So there you have it. Good white-trashy-times. Can't wait. Now onto some links and vids!

I want to start things off on the right foot. It's been a few weeks since my last entry, and I want to show everyone my appreciation for your patience by giving you some joy visually and at other peoples' expense!

That is why I am providing this video of a pixie of a man boldly facing his nemesis while reporting the weather. Poor guy.


If I ever have 15 minutes of fame, I beg that I can be a charlatan even remotely on the same level as this guy. I'm afraid he may not be topped.

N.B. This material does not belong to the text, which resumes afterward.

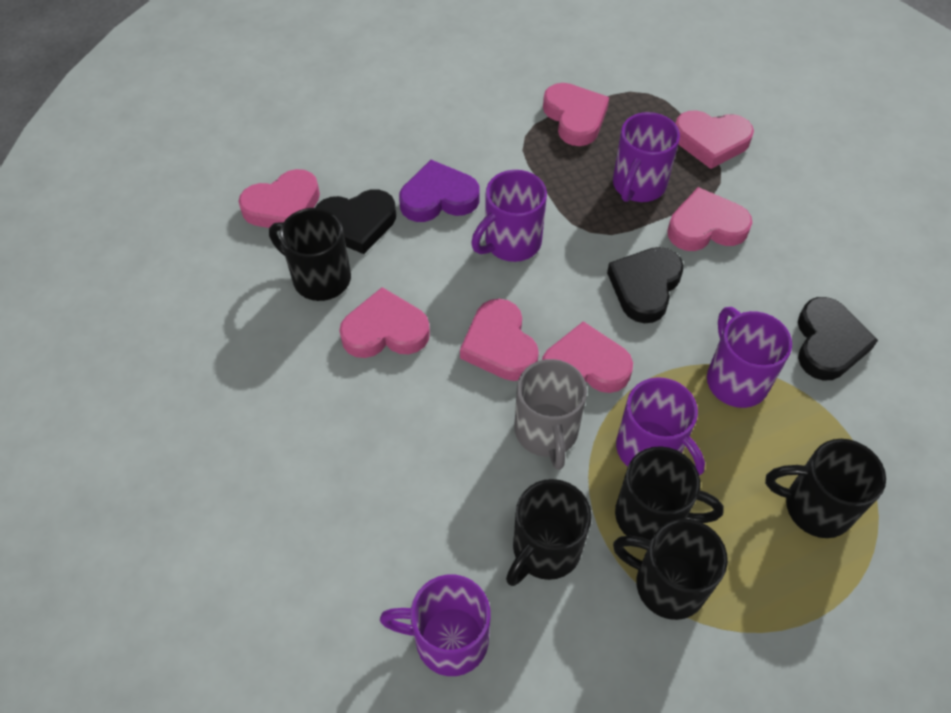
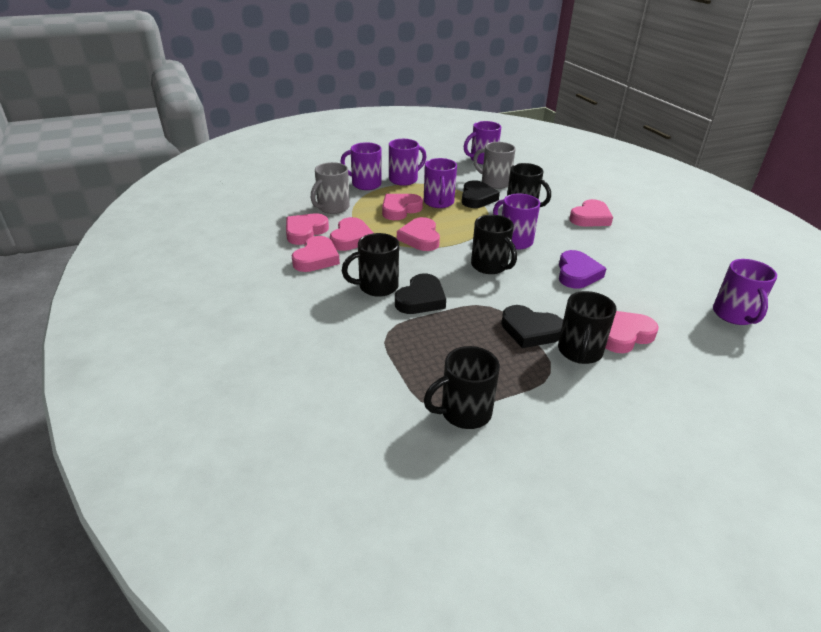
grey mug: 1 -> 2
purple mug: 5 -> 6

What do you think his mother said to him after she was watching tv and saw him treating his....bell....that....way?

The next series of videos made me lol, like for real! I am soooooo serious. But that's probably only because I like watching people who get hurt or are in pain caused by the hands of another. I suck. Anyways, the first video doesn't need a setup, nor does the second. The third video is highlighting the revenge of the subject and talent of videos 1 and 2.

Video 1

Video 2

Video 3

I understand that I might be wearing out my welcome, so to speak, but I just can't stop myself. Only 2 more!!!

Maybe it's just me, but when I watch videos from safari, you would think I was 14 years old, seeing a naked people having sex in a dirty magazine for the first time. I'm glued, man. I can't get enough of this stuff. As Elton John says...it's the circle of life, what's not to love? Anyways, this is the best safari video I've ever seen.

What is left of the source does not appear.